/ 18.06.2013
Gregor Thum
Die fremde Stadt. Breslau 1945
Berlin: Siedler Verlag 2003; 640 S.; Ln., 29,90 €; ISBN 3-88680-795-9Breslau sei eine der Städte, an denen sich das ganze Drama Europas im 20. Jahrhundert erfahren lassen, schreibt Thum, der in Pittsburgh Geschichte lehrt. Nationalismus, Antisemitismus, Zerstörungswut im Zweiten Weltkrieg, Ermordung der europäischen Juden, Verschiebung der Staatsgrenzen in Mitteleuropa, Zwangsumsiedlungen und der Kalte Krieg - dies alles gehöre zur Geschichte der Stadt. Die unmittelbaren und langfristigen Konsequenzen des vollständigen Bevölkerungsaustausches, der 1945 in Breslau zwangsweise stattfand, stehen im Mittelpunkt dieser eindrucksvollen Analyse, die die Stadtgeschichte, die Geschichte der Vertreibungen im 20. Jahrhundert und Forschungen zum kollektiven Gedächtnis zusammenführt. Thum beschreibt die Schwierigkeiten, eine neue polnische Verwaltung zu organisieren, und den Wiederaufbau der Stadt. Viele Gebäude seien zwar nach historischem Vorbild rekonstruiert worden, gleichzeitig aber habe man versucht, die deutsche Vergangenheit zu vergessen.

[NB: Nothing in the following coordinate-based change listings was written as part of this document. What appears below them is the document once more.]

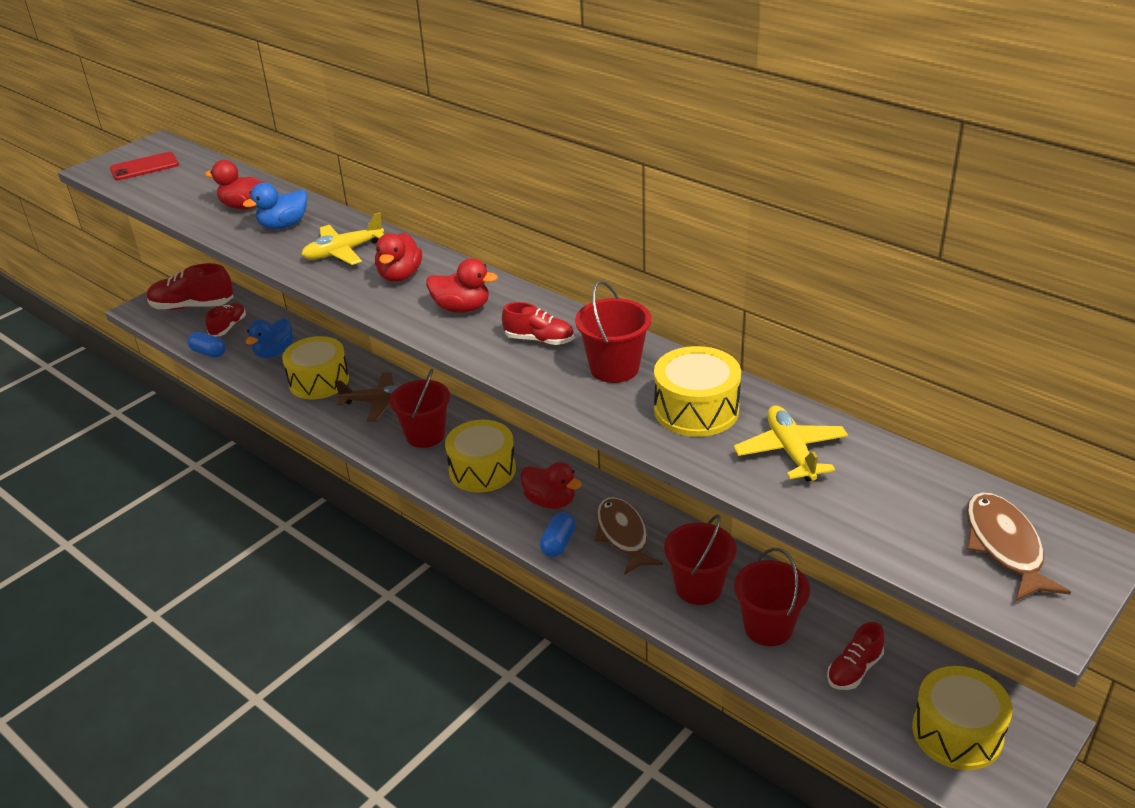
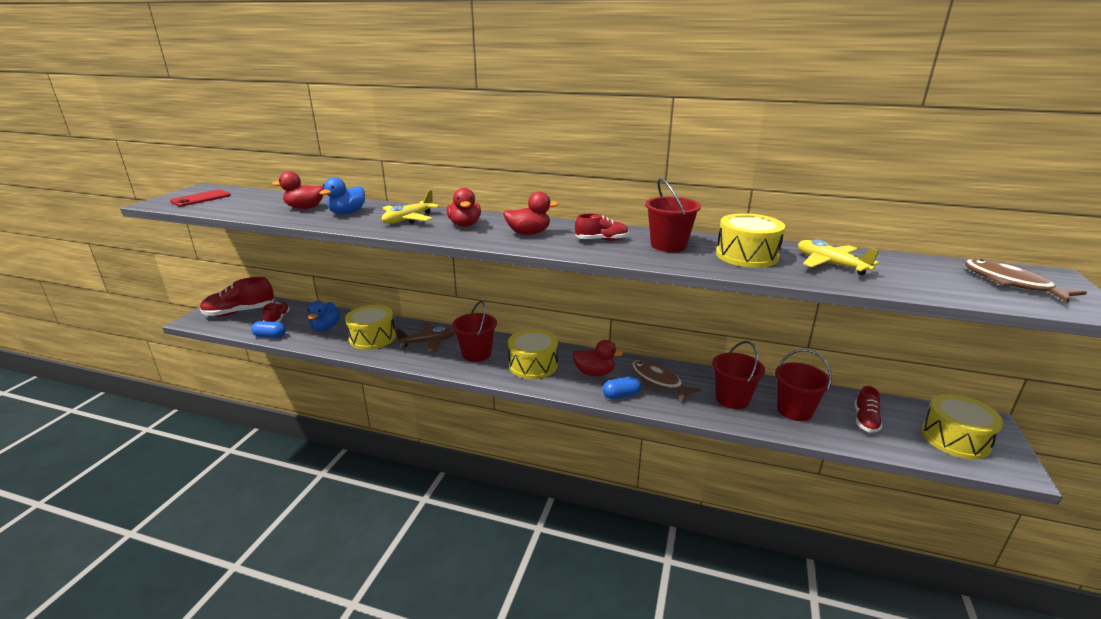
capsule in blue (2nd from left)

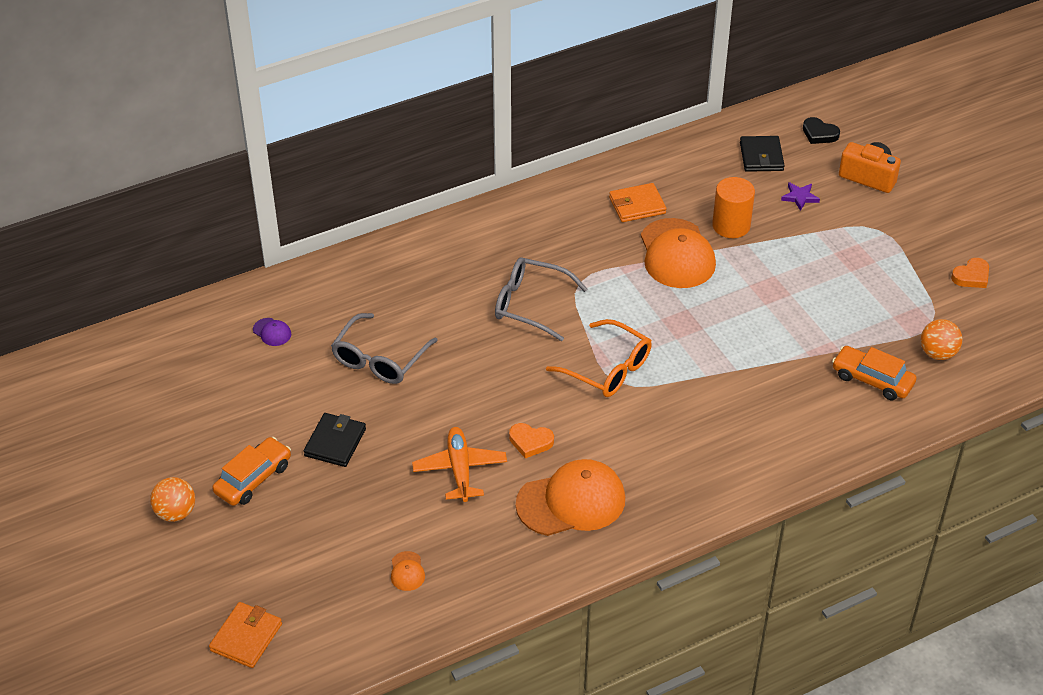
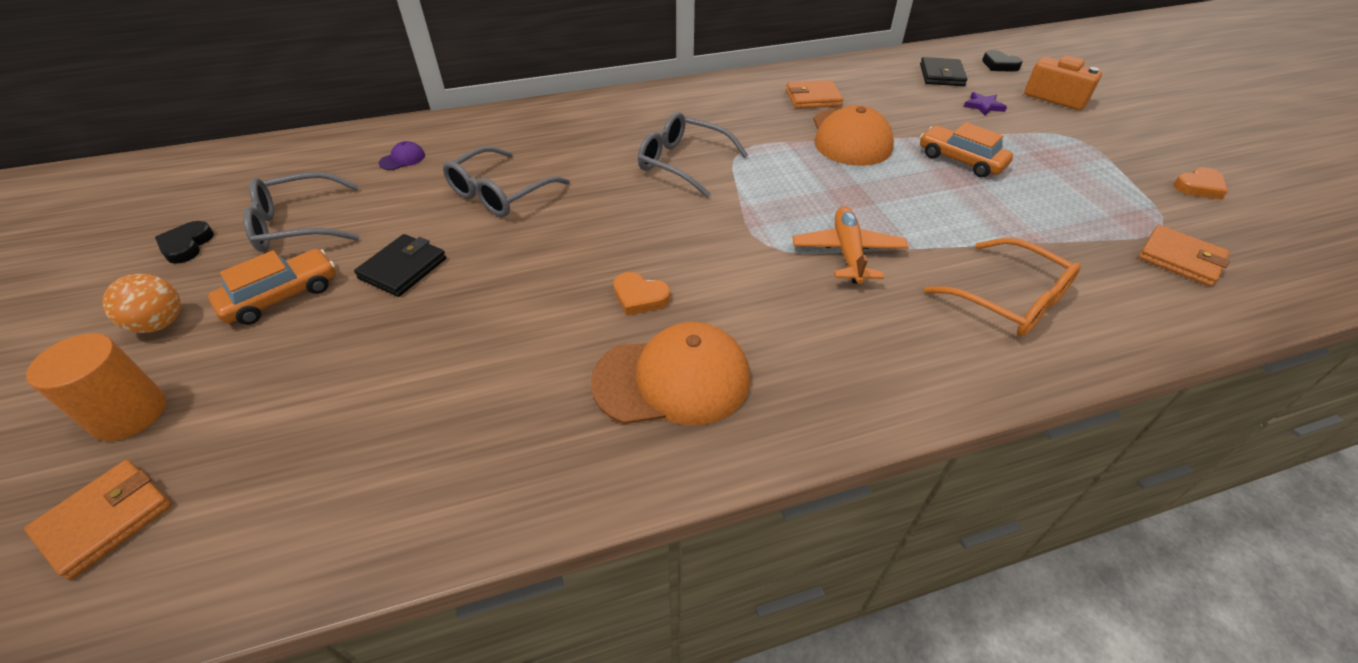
cylinder in orange; cap in purple; glasses in orange; wallet in orange (3rd from left); car in orange (2nd from left); plane in orange; cap in orange (1st from left in the first image); glasses in grey (1st from left); heart in black (1st from left)

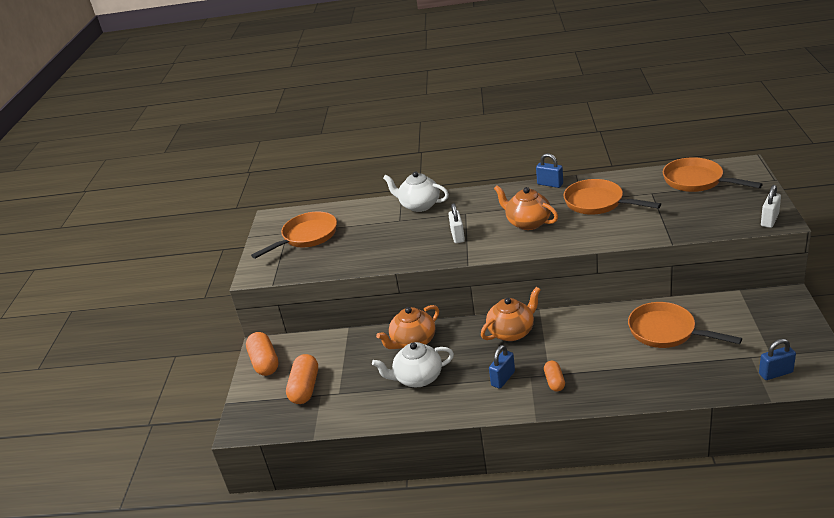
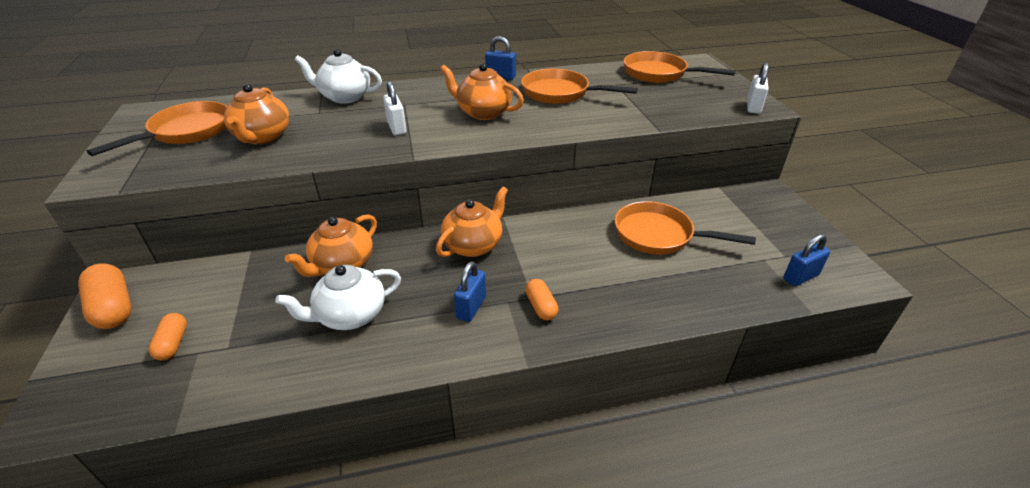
capsule in orange (2nd from left); teapot in orange (1st from left)

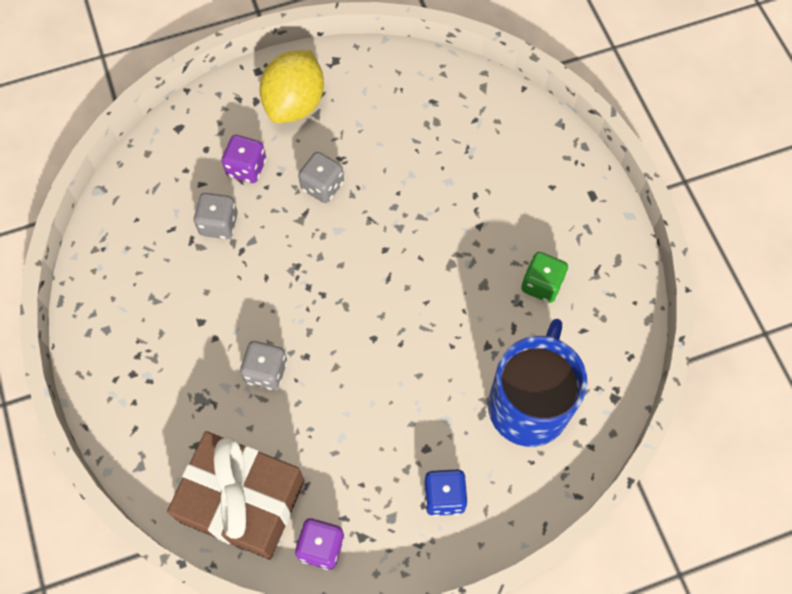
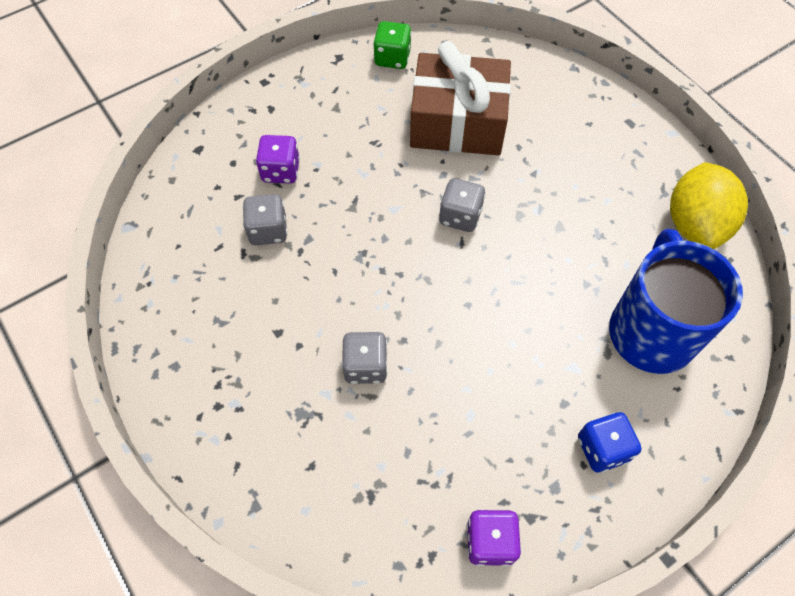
lemon in yellow; dice in grey (3rd from left); dice in green; gift in brown

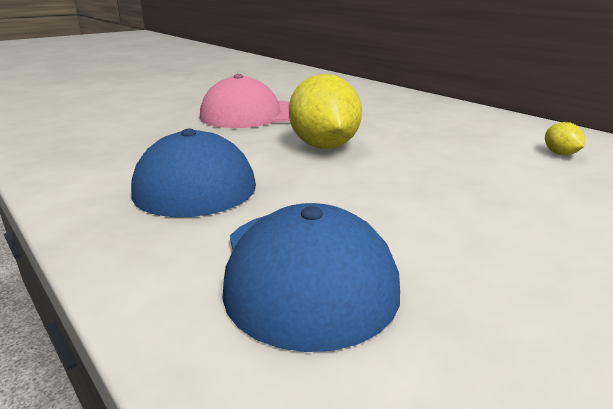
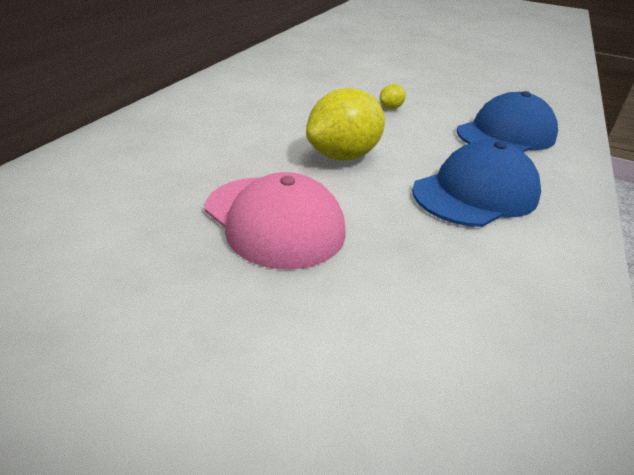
lemon in yellow (2nd from left)

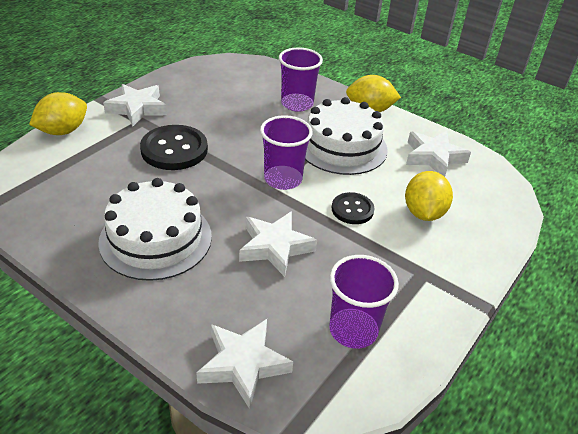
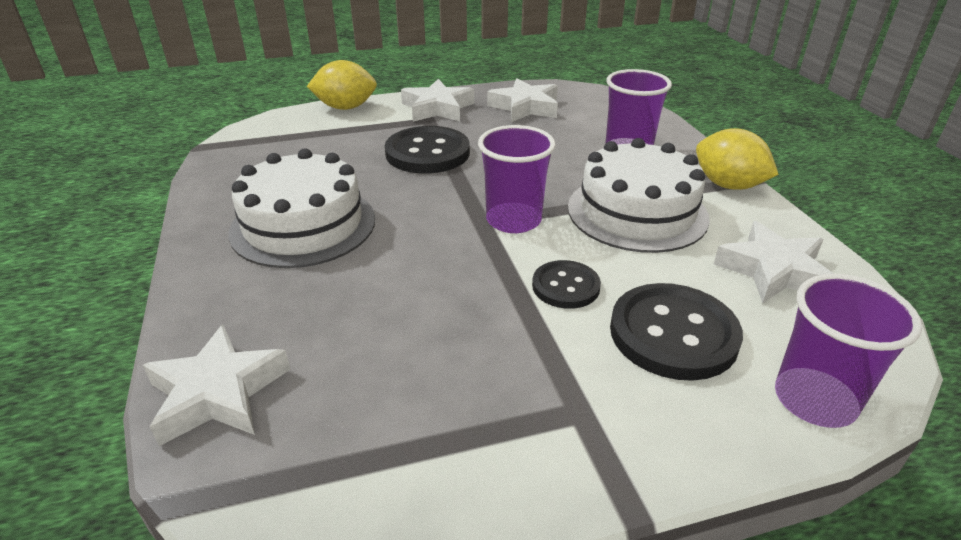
button in black (3rd from left); star in white (3rd from left); cup in purple (3rd from left)

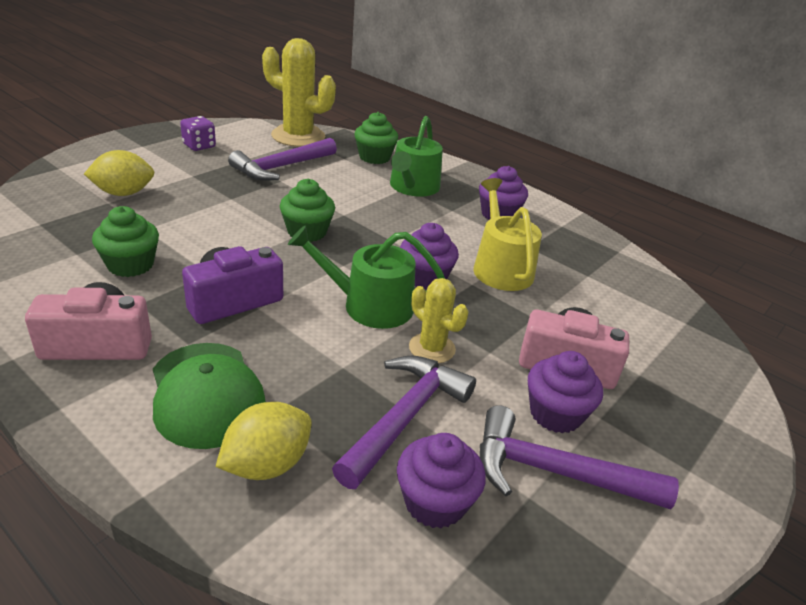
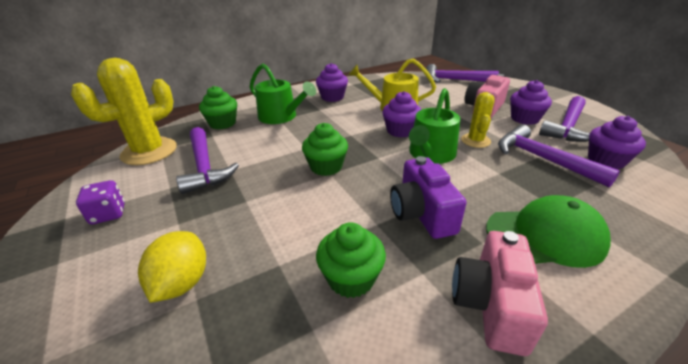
cactus in yellow (2nd from left); lemon in yellow (2nd from left in the first image); hammer in purple (2nd from left)

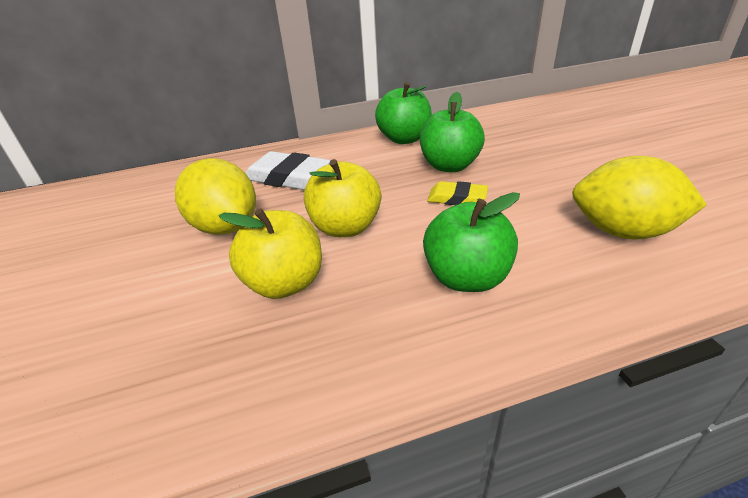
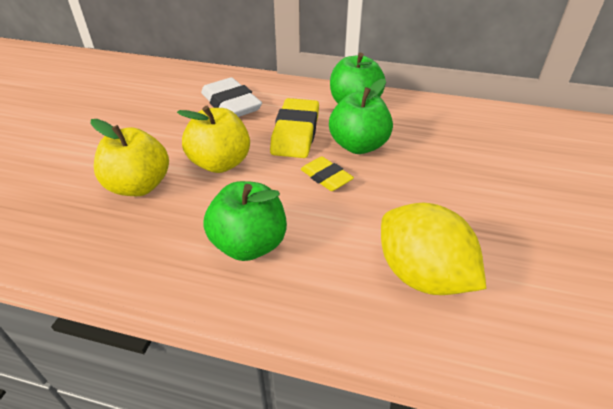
lemon in yellow (1st from left in the first image); eraser in yellow (1st from left)

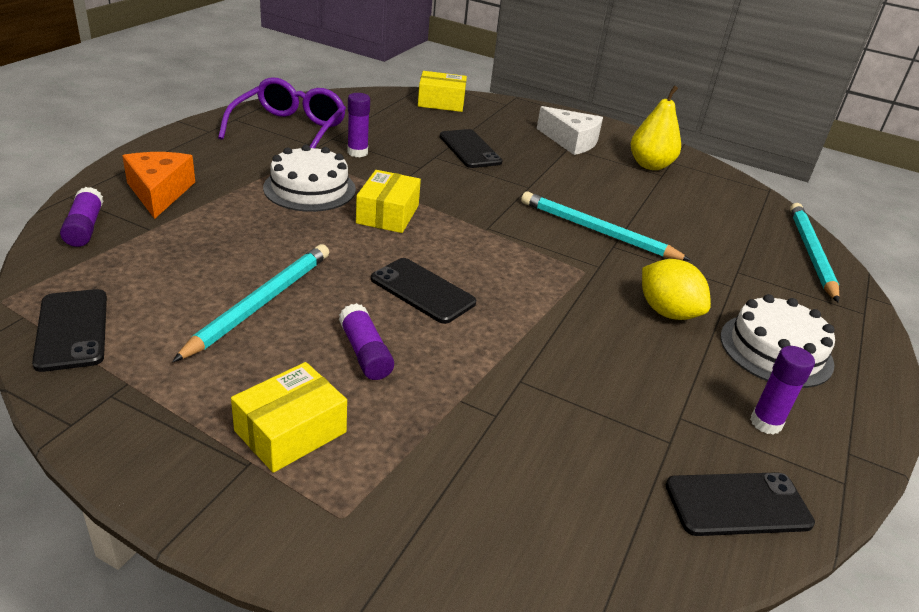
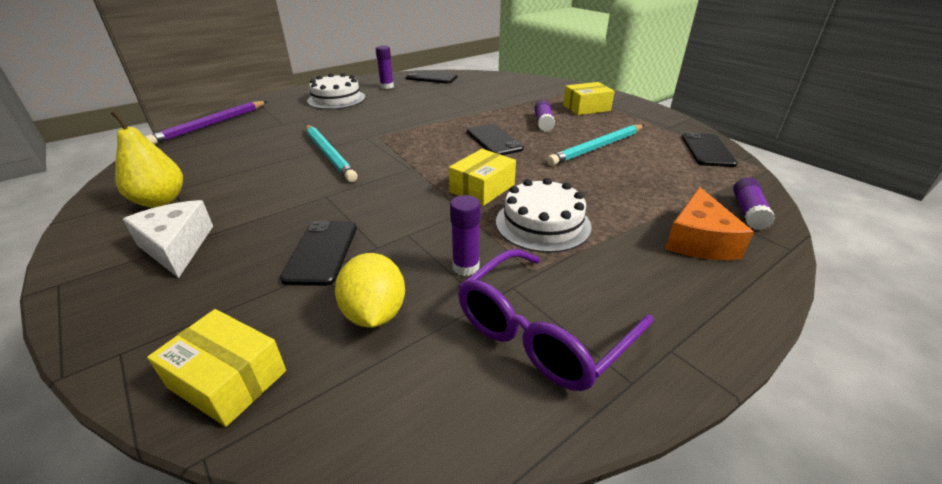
pencil in purple; lemon in yellow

Der Bruch des Jahres 1945 sei lange nicht mental verarbeitet worden, so Thum, der Breslau als eine Stadt ohne Gedächtnis bezeichnet. Ein Wandel sei erst in jüngster Vergangenheit zu beobachten: Mit der Wende von 1989 und der Unterzeichnung des deutsch-polnischen Grenzvertrages sei das mentale Hindernis für die kulturelle Aneignung der Westgebiete beseitigt worden, die Breslauer entdeckten ihre Stadtgeschichte neu. 1990 sei sogar das alte habsburgische Stadtwappen wieder eingeführt worden.
Natalie Wohlleben (NW)
Dipl.-Politologin, Redakteurin pw-portal.de.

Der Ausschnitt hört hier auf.